Guérrières silencieuses

1 juin 2026 2 min de lecture

Quand mon corps dit stop

Là, maintenant, mon corps dit stop.

Il ne murmure plus. Il ne m'envoie plus de petits signaux que je peux ignorer ou remettre à plus tard. Il crie. À travers la douleur qui ne me quitte plus, les nuits sans sommeil qui s'accumulent et cette fatigue qui s'installe jusque dans le moindre de mes gestes.

Je suis épuisée.

Épuisée de lutter contre un corps qui ne répond plus comme avant. Épuisée de devoir calculer chaque déplacement, chaque activité, chaque effort. Épuisée de me réveiller fatiguée après une nuit qui n'a rien eu de réparateur. La douleur est devenue une compagne envahissante, présente au réveil, présente au coucher, présente dans chaque instant où j'aimerais simplement vivre normalement.

Parfois, j'ai l'impression que personne ne voit réellement ce combat invisible. Derrière un sourire ou quelques mots échangés, il y a des heures de souffrance, des renoncements, des moments où tout semble demander un effort démesuré.

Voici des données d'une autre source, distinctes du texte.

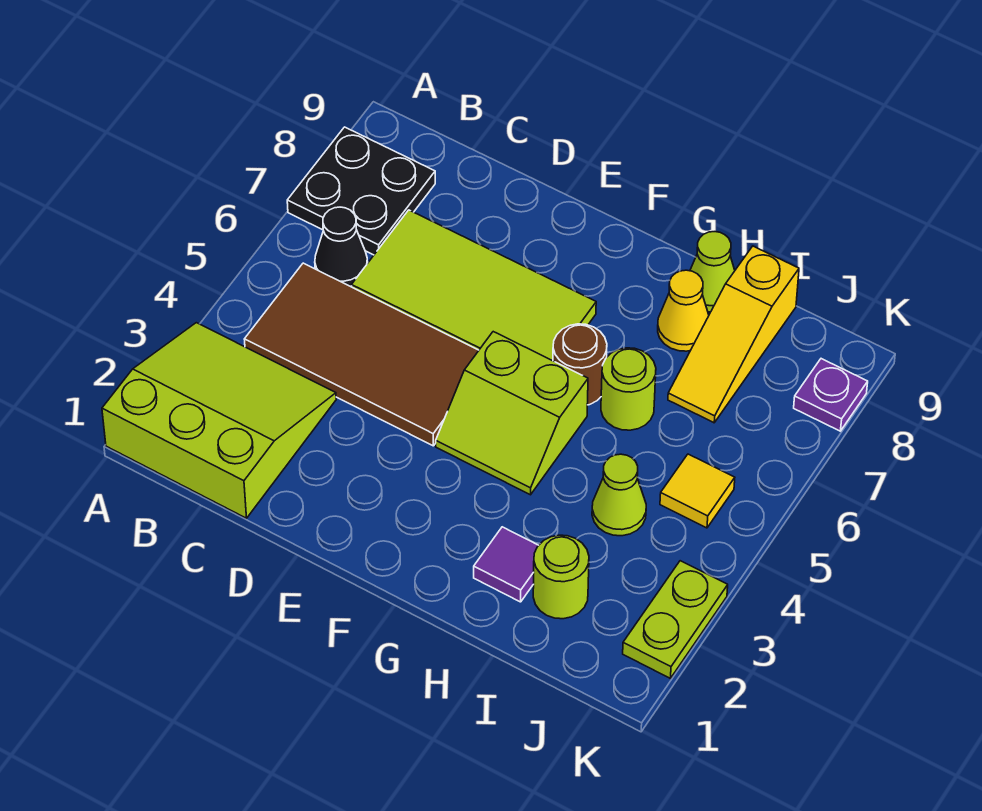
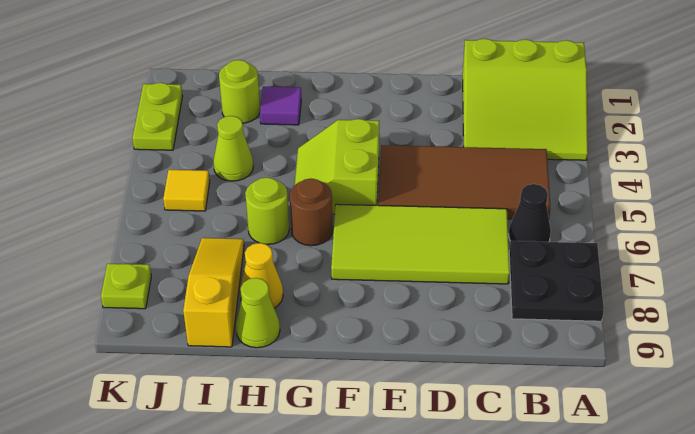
lime slope F4:G5 level 1 top 5 -> lime slope F4:G5 level 1 top F
purple plate K8 level 1 -> lime plate K8 level 1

Mon corps dit stop parce qu'il n'a plus les ressources pour continuer au même rythme. Il dit stop parce que le manque de sommeil fragilise tout le reste. Parce que la douleur finit par user autant le corps que le moral. Parce qu'il arrive un moment où tenir coûte plus d'énergie que l'on en possède.

Et puis il y a cette autre conséquence dont on parle moins : je n'ai plus d'appétit. Manger est devenu une contrainte plutôt qu'un plaisir. Mon corps semble ne plus réclamer ce dont il a pourtant besoin pour tenir. La douleur, la fatigue et l'épuisement ont fini par prendre toute la place.

Aujourd'hui, je n'ai pas besoin qu'on me dise d'être plus forte. Je le suis déjà depuis bien longtemps. J'ai besoin qu'on comprenne que certaines batailles ne se gagnent pas à la force de la volonté. J'ai besoin de reconnaître mes limites sans culpabilité, d'accepter que je ne peux pas tout faire, ni tout supporter.

Mon corps dit stop.

Et peut-être que pour une fois, il est temps de l'écouter.


Ce texte reflète ce que je ressens aujourd'hui : la douleur, l'épuisement et le manque de sommeil ont pris une place telle que mon corps ne demande plus une pause, il l'exige.